I'm not saying the new homes, and everything is not part of our winter range problem, it is, but you can winter deer in a parking lot with next to no food, if they come in off the summer and fall ranges in good shape. Same goes for the elk and moose as well. Winter ranges maintain animals. If they are required to build animals, which is what is being required of them right now, because the animals are in poor shape, then we are asking too much of the winter range. Like I said, all we need are parking lots, as long as the animals come in in good shape, which they did not, which is why we need supplemental feeding and minerals to get the ones that can make it, through this winter.

Edit: Specific example of elk being in places other than expected: There are two bulls(of about 15) wintering on elk ridge right above the Browning scout camp. These were the elk digging in the dirt. One of them has a white ear tag from Hardware ranch, and another appears to have a yellow one. Now I don't know where these elk summered, and we have seen several ear tagged elk South of 39 in recent years, but we know where they have wintered in the past. I would blame these elk ending up where they are on how these storms have played out, not that they went to those ridges to eat dirt. And that after ending up on those wind blown, South facing ridges with less snow than other places, they then also ended up feeling the strain of not getting the minerals they needed in the feed available. This would be because they could have been in marginal shape, and the saturated ground conditions were further lowering mineral content in the available feed, causing them to dig in the dirt to get minerals. If these elk were in top shape, and maybe they are(they were a long ways out), then the lack of minerals and nutrition will be a minor issue for them. But if they are poor to marginal in health, this will be the death nail for them, along with all the other issues they face.

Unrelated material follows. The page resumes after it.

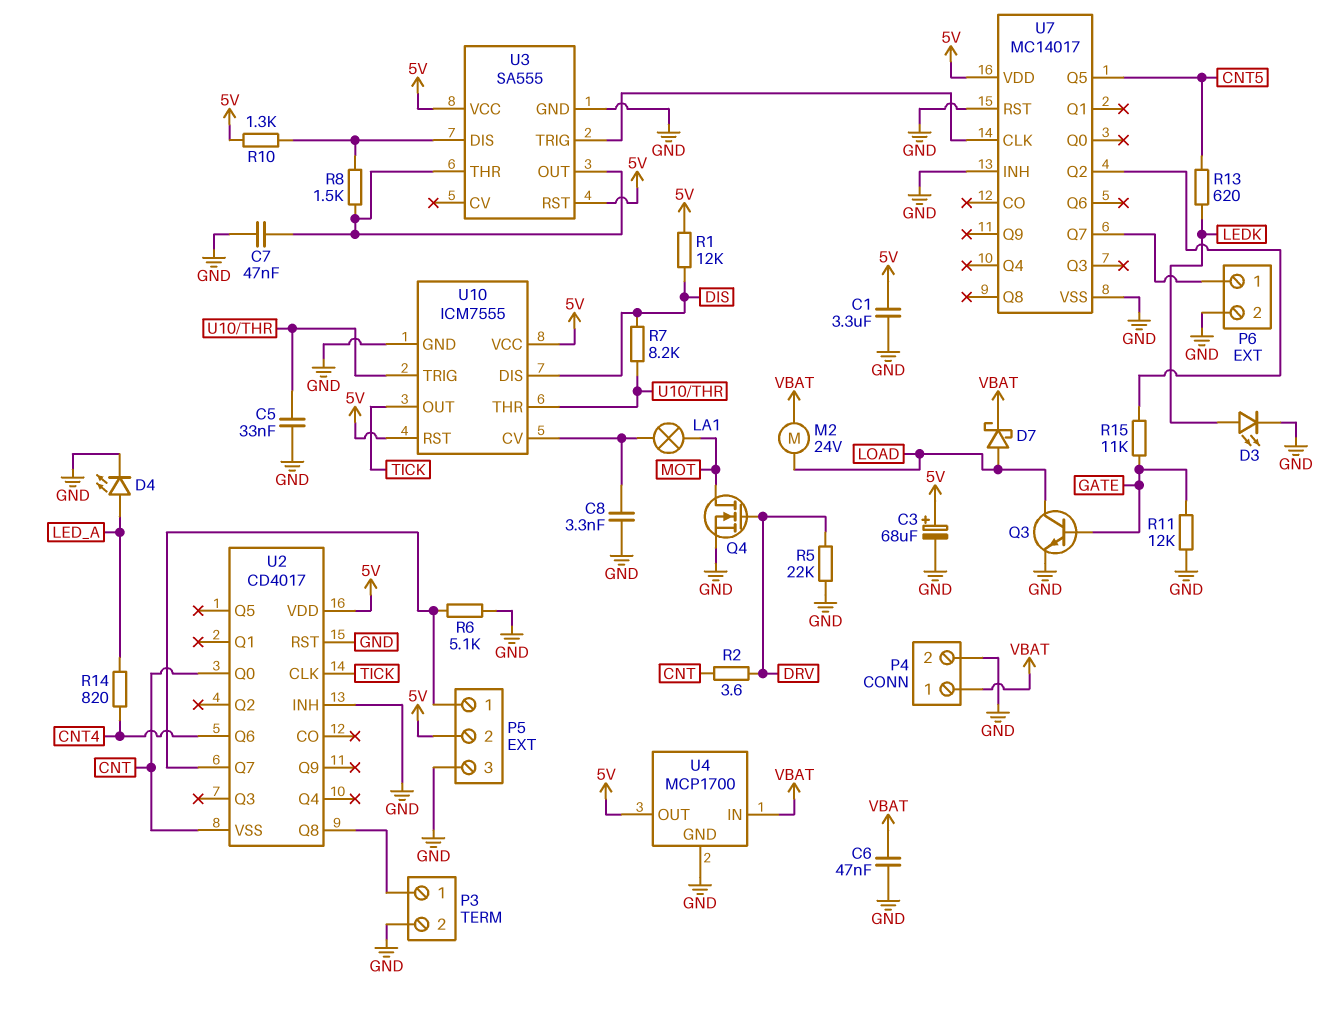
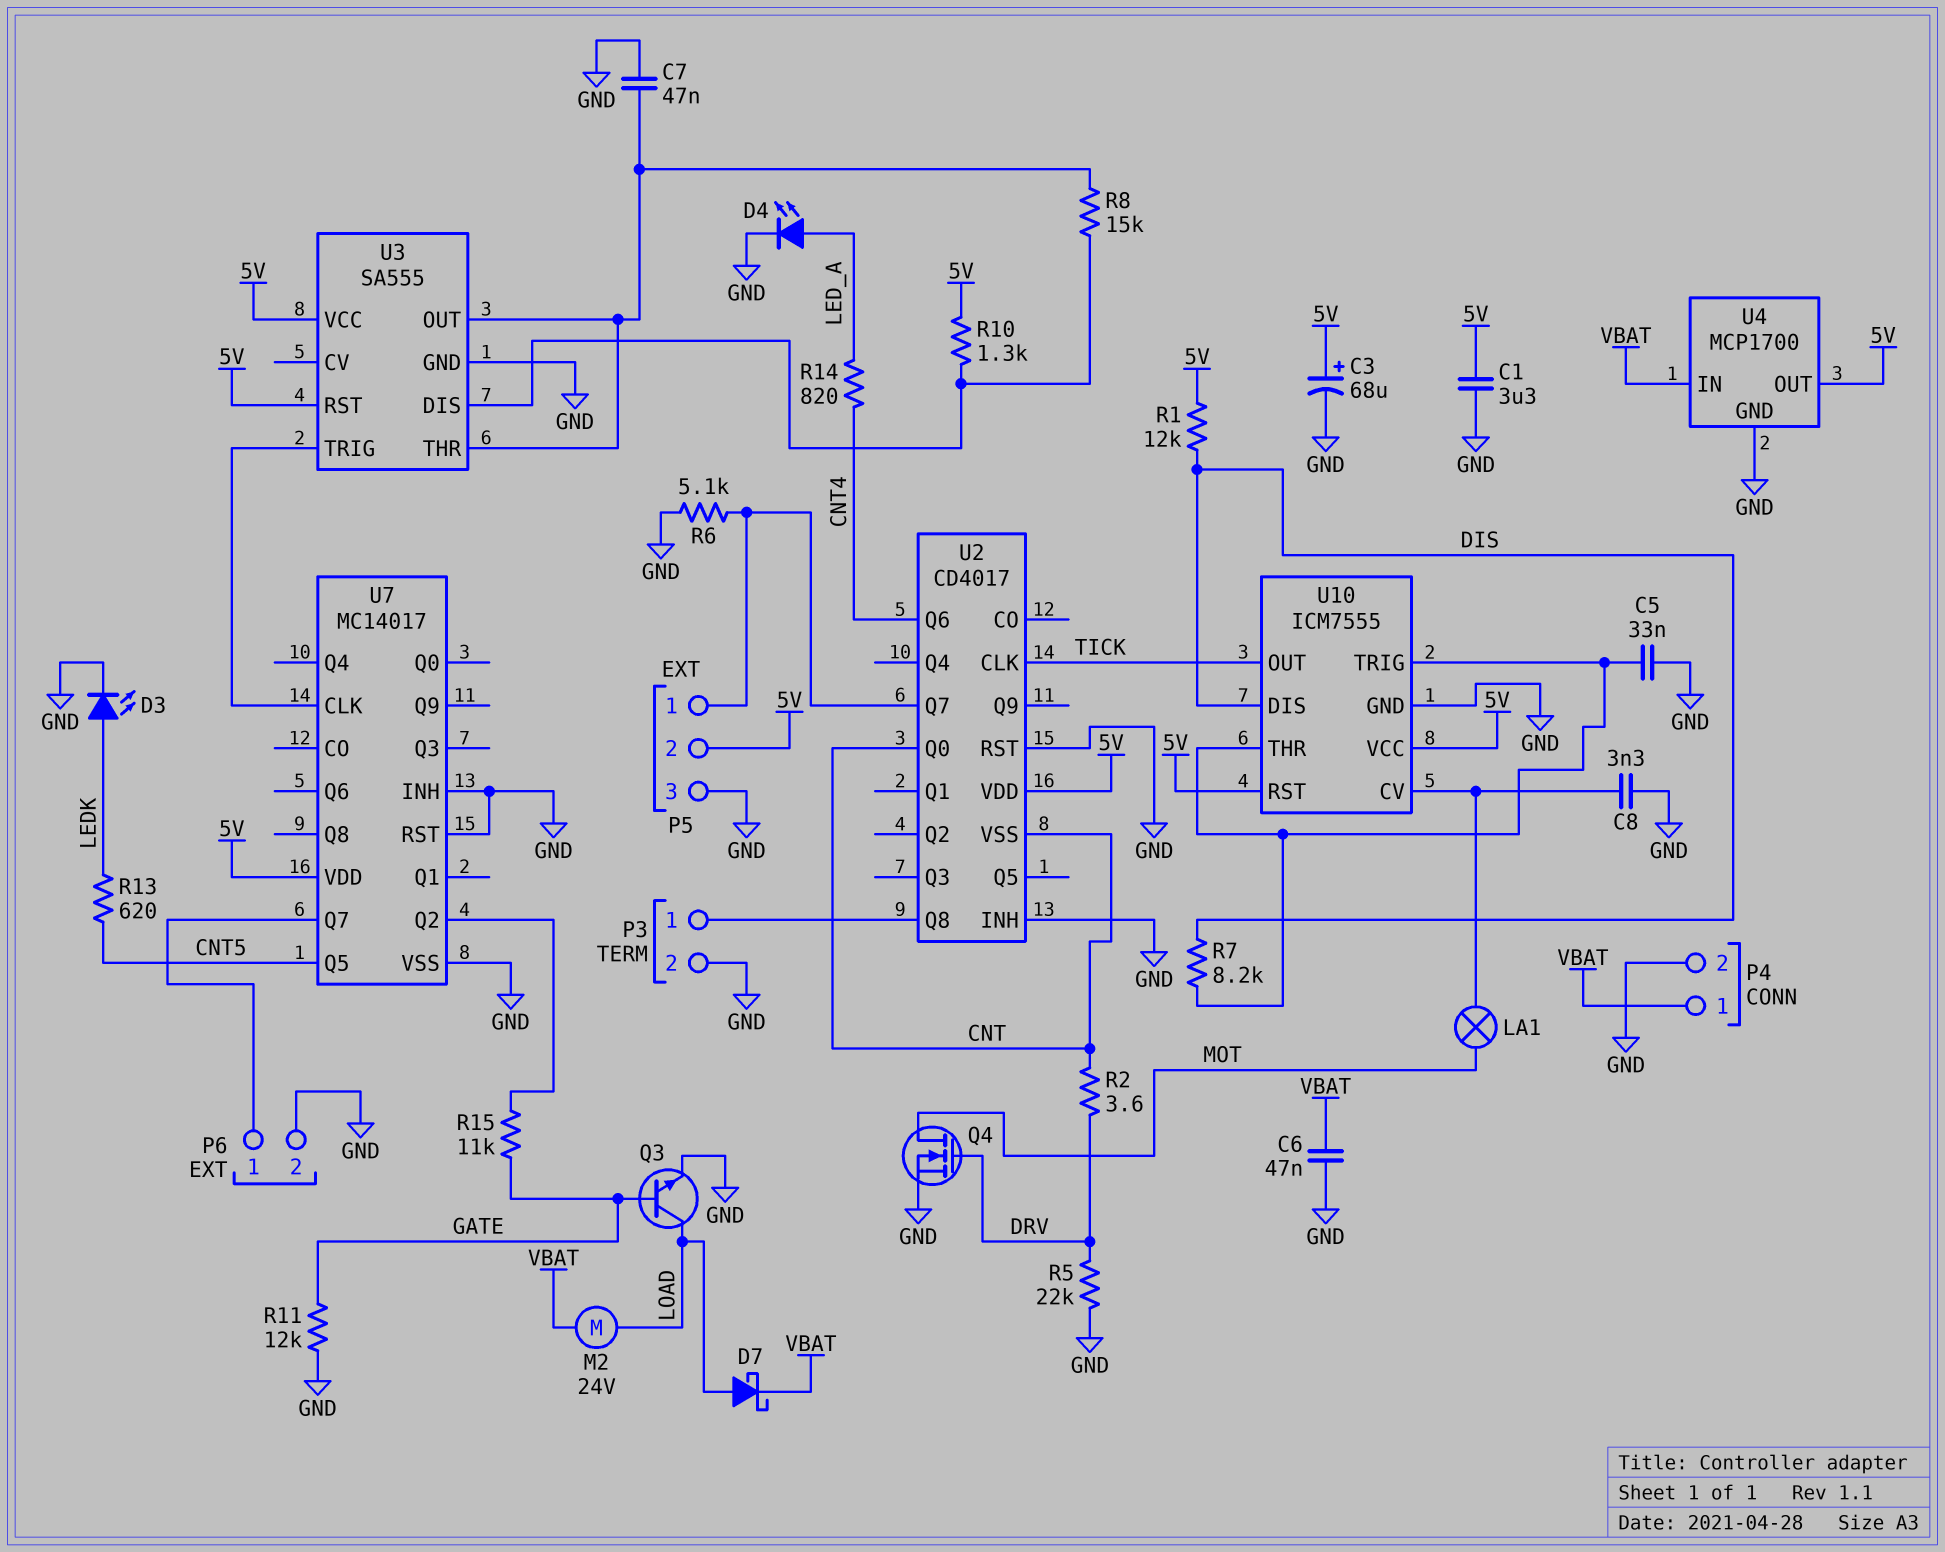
R8: 1.5k (U3/DIS, U3/OUT) -> 15k (U3/DIS, U3/OUT)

The big thing being we have a role in many of the things driving down these animals health, and we have the ability to mitigate some of those conditions right now, at least in some places.


----------



## Lonetree (Dec 4, 2010)

How do you know bearings need grease?

Additional feeding has begun: http://www.ksl.com/?sid=42991541&ni...-poachers-while-feeding-deer-in-harsh-weather

Mark my words, we are not doing enough on the mineral side. If you feed without additional supplementation you run the risk of making things worse in some of these cases.

That was quite the 180* turn around by the UDWR, "the deer are fine" to multi county feeding in around two weeks! Impressive!! And while I'm thankful to see this, I still think we are missing the boat. This takes care of part of the problem when it comes to feeding. And then we are still going to have the next 10 years of consequences continue to play out, that brought us here.

So we know where the UDWR is on this now, how about the orgs??? You know the wildlife ones.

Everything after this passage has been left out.